I think the looonnnggg and short solutions I suggested will both find identical structure, ie each corresponding node has the same number of children or the same right & left branches, while ignoring the content completely. Was that the question?
Joined: Feb 18, 2005
Originally posted by Stan James: Was that the question?
No, the task was to find trees that are identical even if you ignore left versus right.
Case 1: Obviously if your trees only have one node each, they're "similar".
Case 2: If one tree has a parent node and a child to the left whiloe the second tree has a parent and a child to the right, they are "similar" but not "identical".
I think Sanjay is looking for a way to determine if two trees are similar.
I think Geoffrey hit the nail on the head with his "canonical form" suggestion. (And the "margin" comment was beautiful.)
EDIT: Wait, I think a modification of some of Stan's earlier code should do the trick, at least for binary trees:
To extend this to N-ary trees, you need some way to compare all combinations of children between nodeA and nodeB. i.e. You need to be able to find a 1-1 pairing between children of nodeA and children of nodeB where each pair returns true for visit(). If there is such a pairing, then visit(nodeA, nodeB) is true.
Ryan [ May 18, 2005: Message edited by: Ryan McGuire ]
@Stan: Ryan explained what I meant and what was mentioned in the thread-opening.
btw.: my name is Stefan, though Stephan is somewhat similar
Joined: Jan 29, 2003
Woops, sorry about the name. I scrolled back to look and must have changed the spelling in my head while scrolling back. And I really did miss the question. Rats.
My recursive method could be adapted to not care whether it goes right or left. I think it would have to use brute force to try every possible path through the tree. Comparing A's child-1 to B's child-1 might fail while comparing A's child-1 to B's child-2 would match.
I'm stumped on what the canonical description of the flow would look like to make the three samples given near the top work out. Maybe you could walk the tree once and annotate each node with the total number of children that can be reached from it, then convert them to text in that order? [ May 19, 2005: Message edited by: Stan James ]
Joined: Jan 29, 2003
Ok, build a list of paths to the leaves. The path is the number of children for each node along the way. The three trees in the sample at the top yield the same list:
3 3.2 3.2 3.2 3.2
Of course they add the entries in different orders. We have to sort them before comparing the lists. If you can have more than 9 children, pad the numbers with leading zeros to make the strings sort right.
Here's a node that makes such a list. It was a few minutes work; it puts a zero on the end for its own number of children (that's a feature for one-node trees) and doesn't put in the dots. I'll leave that to the reader along with sorting and comparing the two lists.
I used insertion-order-preserving linked lists and sets to facilitate unittesting. Some kind of sorting List for the results would be a nice feature. A sorting Set is right out becuse it doesn't allow duplicates. [ May 19, 2005: Message edited by: Stan James ]
Joined: Feb 21, 2002
You could put the result in a hash table where the path signature/pattern is the key and the value is the number of times the path signature/pattern occured in the tree. This could be put into an class where you override the the equals method to allow/encapsulate the comparison.

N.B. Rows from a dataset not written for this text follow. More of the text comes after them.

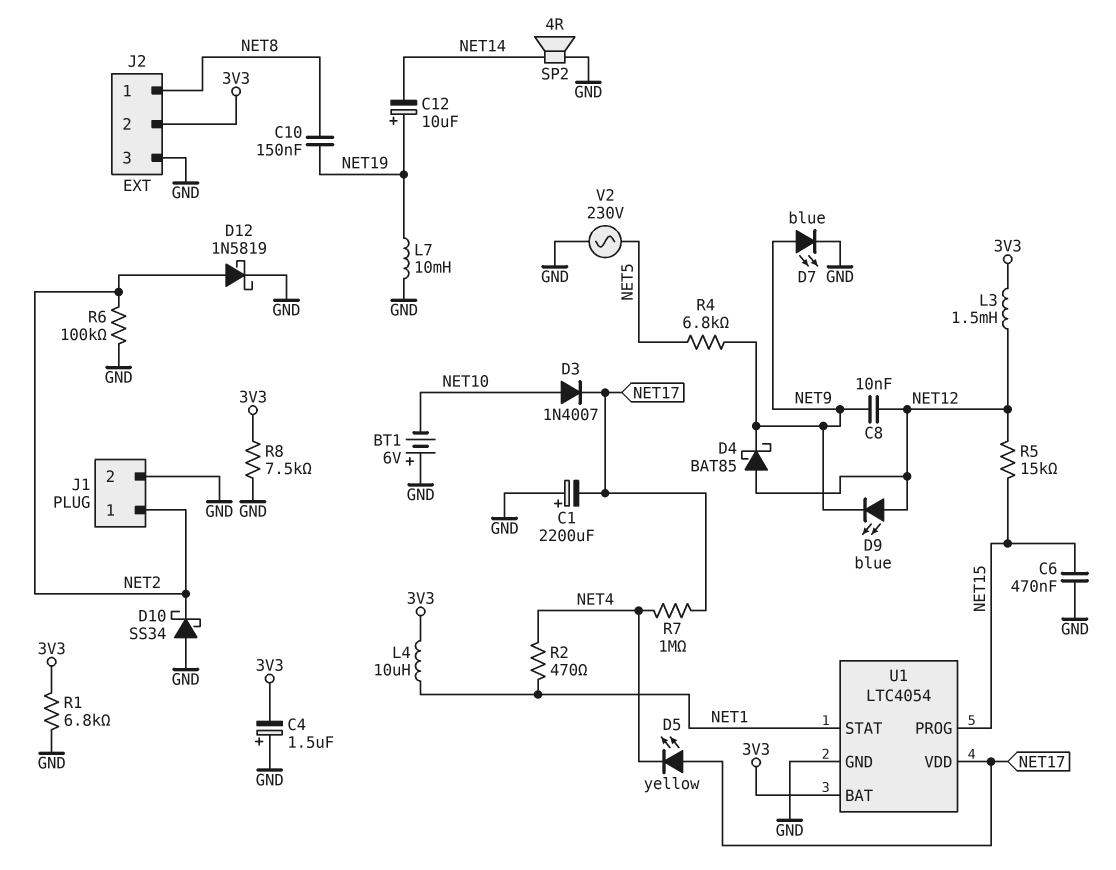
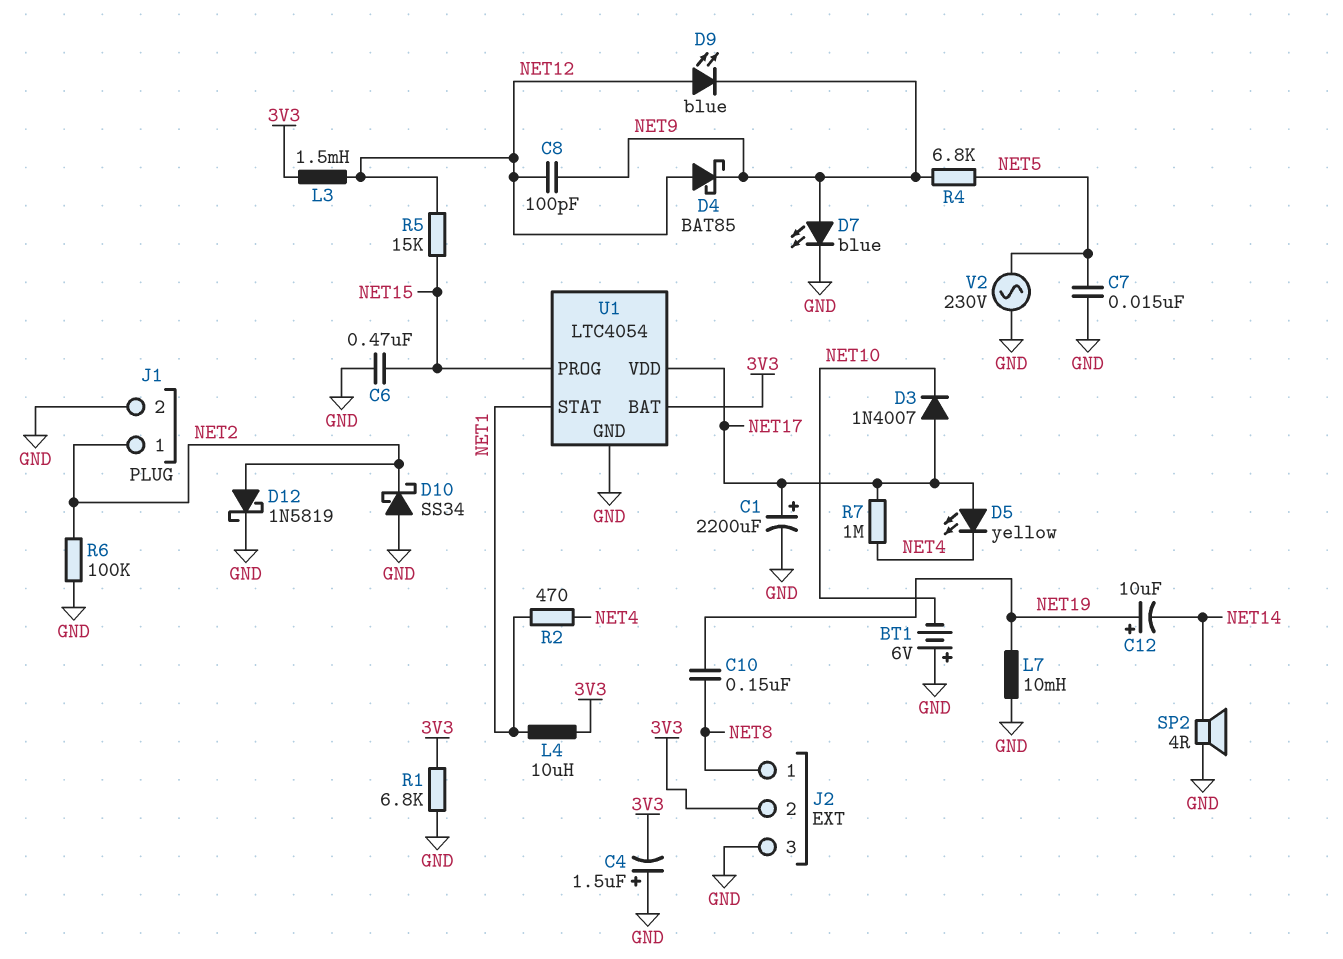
C1: 2200uF (plus GND, minus NET17) -> 2200uF (plus NET17, minus GND)
C7: none -> 15nF (GND, NET5)
C8: 10nF (NET9, NET12) -> 100pF (NET9, NET12)
D3: diode 1N4007 (A NET10, K NET17) -> diode 1N4007 (A NET17, K NET10)
R8: 7.5k (3V3, GND) -> none

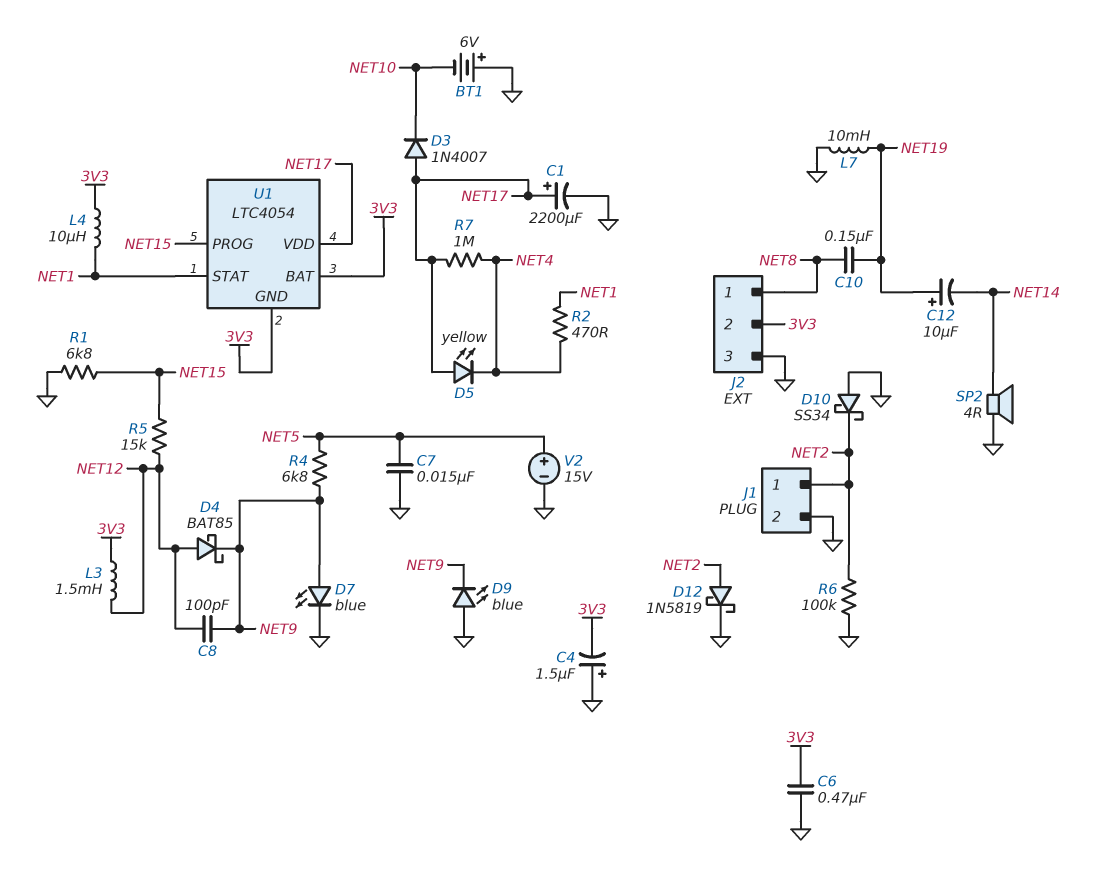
C6: 470nF (GND, NET15) -> 470nF (3V3, GND)
D9: LED blue (A NET12, K NET9) -> LED blue (A GND, K NET9)
R1: 6.8k (3V3, GND) -> 6.8k (GND, NET15)
U1 pin GND: GND -> 3V3
V2: AC 230V (GND, NET5) -> 15V (plus NET5, minus GND)

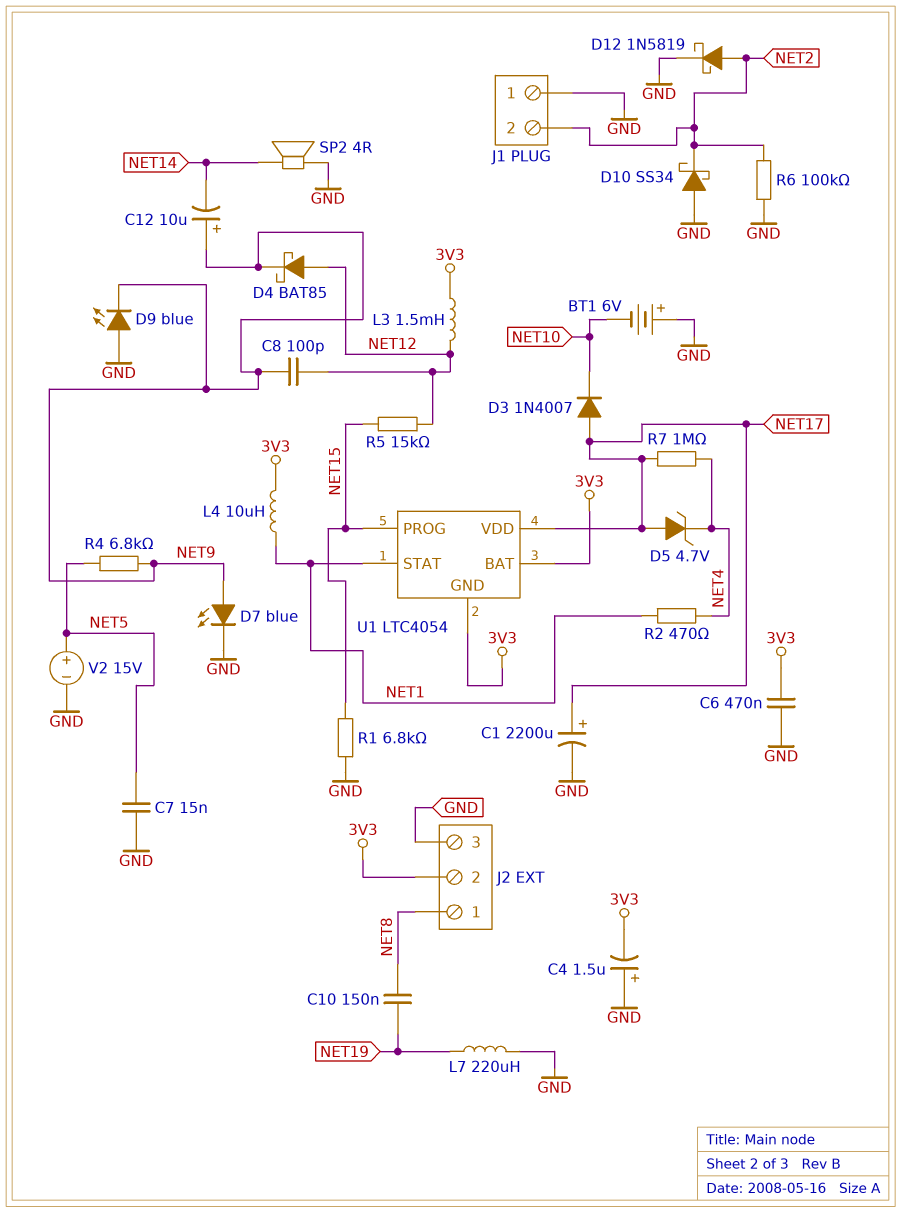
C12: 10uF (plus NET19, minus NET14) -> 10uF (plus NET9, minus NET14)
D5: LED yellow (A NET17, K NET4) -> zener 4.7V (A NET17, K NET4)
J1 pin 1: NET2 -> GND
J1 pin 2: GND -> NET2
L7: 10mH (GND, NET19) -> 220uH (GND, NET19)

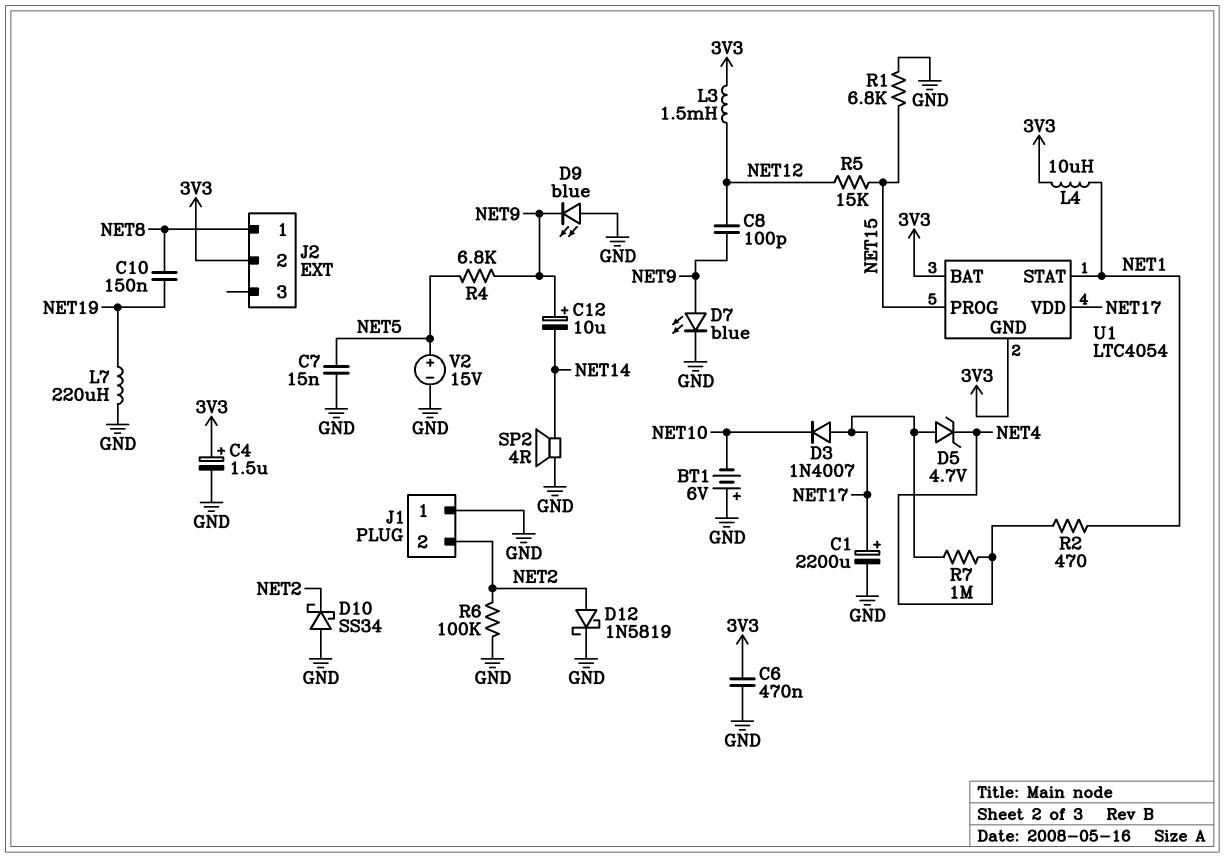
C4: 1.5uF (plus GND, minus 3V3) -> 1.5uF (plus 3V3, minus GND)
D4: schottky BAT85 (A NET12, K NET9) -> none
J2 pin 3: GND -> none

...or if you want to make it really fast you could build a master path pattern for the entire tree by sorting the path signatures by their occurence (primary) and then by their signature pattern itself (secondary). If you then built a string out of them in this order, you have what I think would be a decent key that you could then store in a database with your flows, images etc. Then you could evaluate a situation, build it's key and then use the power of the database to find various alternatives.